Foto: Edisson Urguiles
Foto: Edisson Urguiles

 -¿Cómo fue el proceso de adaptar la obra de Ott a la realidad venezolana actual?

–Es un tremenda responsabilidad –dice el director Barazarte- ajustar la pieza a un bar, cuando en el contexto original era un taller mecánico. No fue nada fácil, pero necesitábamos la realidad tanto de los muchachos, como también de la situación del país, y un bar se ajustaba bien para el negocio, que es el hilo conductor de la obra.

–¿Qué tipo de obstáculos se presentan al hacer teatro actualmente en el país?

— Los principales son los económicos. Sin embargo, esta producción se hizo en el Teatro Trasnocho, enmarcada en el Festival de Jóvenes Directores, y tuvimos mucha suerte  al obtener apoyo de los patrocinantes

–¿Qué significado tiene para ustedes tocar un tema tan delicado como lo es el tráfico humano?

–Es difícil, sobre todo manejar las emociones, enterarte de ese tema. Hay público que ha visto la obra y ha salido llorando. Esta es una obra para mostrarle al público una realidad que estamos viviendo actualmente, sólo que está como por debajo de la mesa.

–¿Por qué las canciones de Héctor Lavoe son las que dirigen la banda sonora de la obra?

–Lavoe pasa por varios sitios en su propia música, en especial el disco que escogimos para la pieza, por los que también transitan los personajes: la infidelidad, la drogadicción, pasa por se reconocerse a sí mismo como persona, reconocer a la otredad. Entonces cada canción es puntual.

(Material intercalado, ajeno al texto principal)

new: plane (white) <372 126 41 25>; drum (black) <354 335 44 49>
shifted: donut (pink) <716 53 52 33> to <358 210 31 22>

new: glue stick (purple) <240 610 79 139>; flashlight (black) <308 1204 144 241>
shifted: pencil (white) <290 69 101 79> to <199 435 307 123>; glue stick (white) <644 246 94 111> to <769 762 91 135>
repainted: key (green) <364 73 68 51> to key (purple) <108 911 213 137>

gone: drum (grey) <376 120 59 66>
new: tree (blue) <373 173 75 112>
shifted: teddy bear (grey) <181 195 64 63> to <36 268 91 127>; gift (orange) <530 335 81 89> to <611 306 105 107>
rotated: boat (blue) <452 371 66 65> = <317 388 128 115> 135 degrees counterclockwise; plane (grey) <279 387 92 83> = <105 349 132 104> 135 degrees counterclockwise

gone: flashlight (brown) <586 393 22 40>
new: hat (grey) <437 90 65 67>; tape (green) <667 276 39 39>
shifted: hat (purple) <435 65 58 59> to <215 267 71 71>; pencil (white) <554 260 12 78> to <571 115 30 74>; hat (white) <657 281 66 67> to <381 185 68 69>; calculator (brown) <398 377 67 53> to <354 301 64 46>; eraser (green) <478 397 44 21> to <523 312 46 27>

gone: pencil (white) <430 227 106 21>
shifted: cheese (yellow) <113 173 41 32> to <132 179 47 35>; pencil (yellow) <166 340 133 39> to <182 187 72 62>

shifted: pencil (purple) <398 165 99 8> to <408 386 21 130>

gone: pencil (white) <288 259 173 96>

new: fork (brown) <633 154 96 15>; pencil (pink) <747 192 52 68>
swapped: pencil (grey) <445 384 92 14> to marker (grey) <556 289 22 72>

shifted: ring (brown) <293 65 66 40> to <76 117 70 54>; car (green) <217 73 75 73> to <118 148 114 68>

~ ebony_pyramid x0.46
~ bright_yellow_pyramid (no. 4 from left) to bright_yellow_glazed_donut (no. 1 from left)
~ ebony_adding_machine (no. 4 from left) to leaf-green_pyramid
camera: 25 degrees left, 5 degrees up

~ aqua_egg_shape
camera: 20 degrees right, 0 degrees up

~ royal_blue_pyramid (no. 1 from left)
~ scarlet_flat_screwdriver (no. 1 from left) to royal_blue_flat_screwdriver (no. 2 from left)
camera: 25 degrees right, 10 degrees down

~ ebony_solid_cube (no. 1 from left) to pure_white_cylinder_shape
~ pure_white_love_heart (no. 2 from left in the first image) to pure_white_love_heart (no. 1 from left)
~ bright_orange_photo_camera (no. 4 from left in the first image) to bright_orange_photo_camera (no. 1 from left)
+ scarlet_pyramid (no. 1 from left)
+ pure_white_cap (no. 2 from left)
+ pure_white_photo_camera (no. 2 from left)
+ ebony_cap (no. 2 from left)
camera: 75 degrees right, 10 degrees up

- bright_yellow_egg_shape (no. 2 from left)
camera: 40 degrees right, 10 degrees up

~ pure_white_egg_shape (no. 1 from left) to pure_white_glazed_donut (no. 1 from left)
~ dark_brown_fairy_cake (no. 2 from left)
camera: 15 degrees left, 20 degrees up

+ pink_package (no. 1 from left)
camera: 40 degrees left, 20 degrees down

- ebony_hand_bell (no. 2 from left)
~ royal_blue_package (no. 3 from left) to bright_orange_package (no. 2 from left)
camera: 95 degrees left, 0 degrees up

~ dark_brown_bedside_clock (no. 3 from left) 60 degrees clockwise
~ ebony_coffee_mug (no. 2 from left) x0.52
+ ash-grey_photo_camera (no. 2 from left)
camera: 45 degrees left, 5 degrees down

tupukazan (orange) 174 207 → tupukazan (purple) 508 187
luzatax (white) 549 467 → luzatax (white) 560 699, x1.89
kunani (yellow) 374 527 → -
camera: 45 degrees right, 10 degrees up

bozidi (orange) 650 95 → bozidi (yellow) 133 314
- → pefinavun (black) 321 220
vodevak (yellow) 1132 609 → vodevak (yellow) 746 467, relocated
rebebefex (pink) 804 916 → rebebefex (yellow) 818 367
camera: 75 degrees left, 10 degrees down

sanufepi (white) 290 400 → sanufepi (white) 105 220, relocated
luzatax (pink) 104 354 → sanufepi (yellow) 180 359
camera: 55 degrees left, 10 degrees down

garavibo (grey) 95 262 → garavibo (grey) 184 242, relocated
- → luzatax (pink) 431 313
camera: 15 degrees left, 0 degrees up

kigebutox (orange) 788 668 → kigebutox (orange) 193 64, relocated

El elenco del montaje está integrado por Ana De Sousa y Maddy Hernández –quienes alternarán el papel de Natalia-,  Eduardo Pinto, en el papel de Rubén, y Luis Ernesto Rodríguez, como David. Acompañados de una participación especial del actor Antonio Delli como narrador hípico. Todos bajo la dirección de Rafael Barazarte. La obra, que se estará presentando durante cuatro semanas seguidas, estrena este 21 de octubre de 2017 a las 4:00 pm, en la sala La Viga del Centro Cultural Chacao.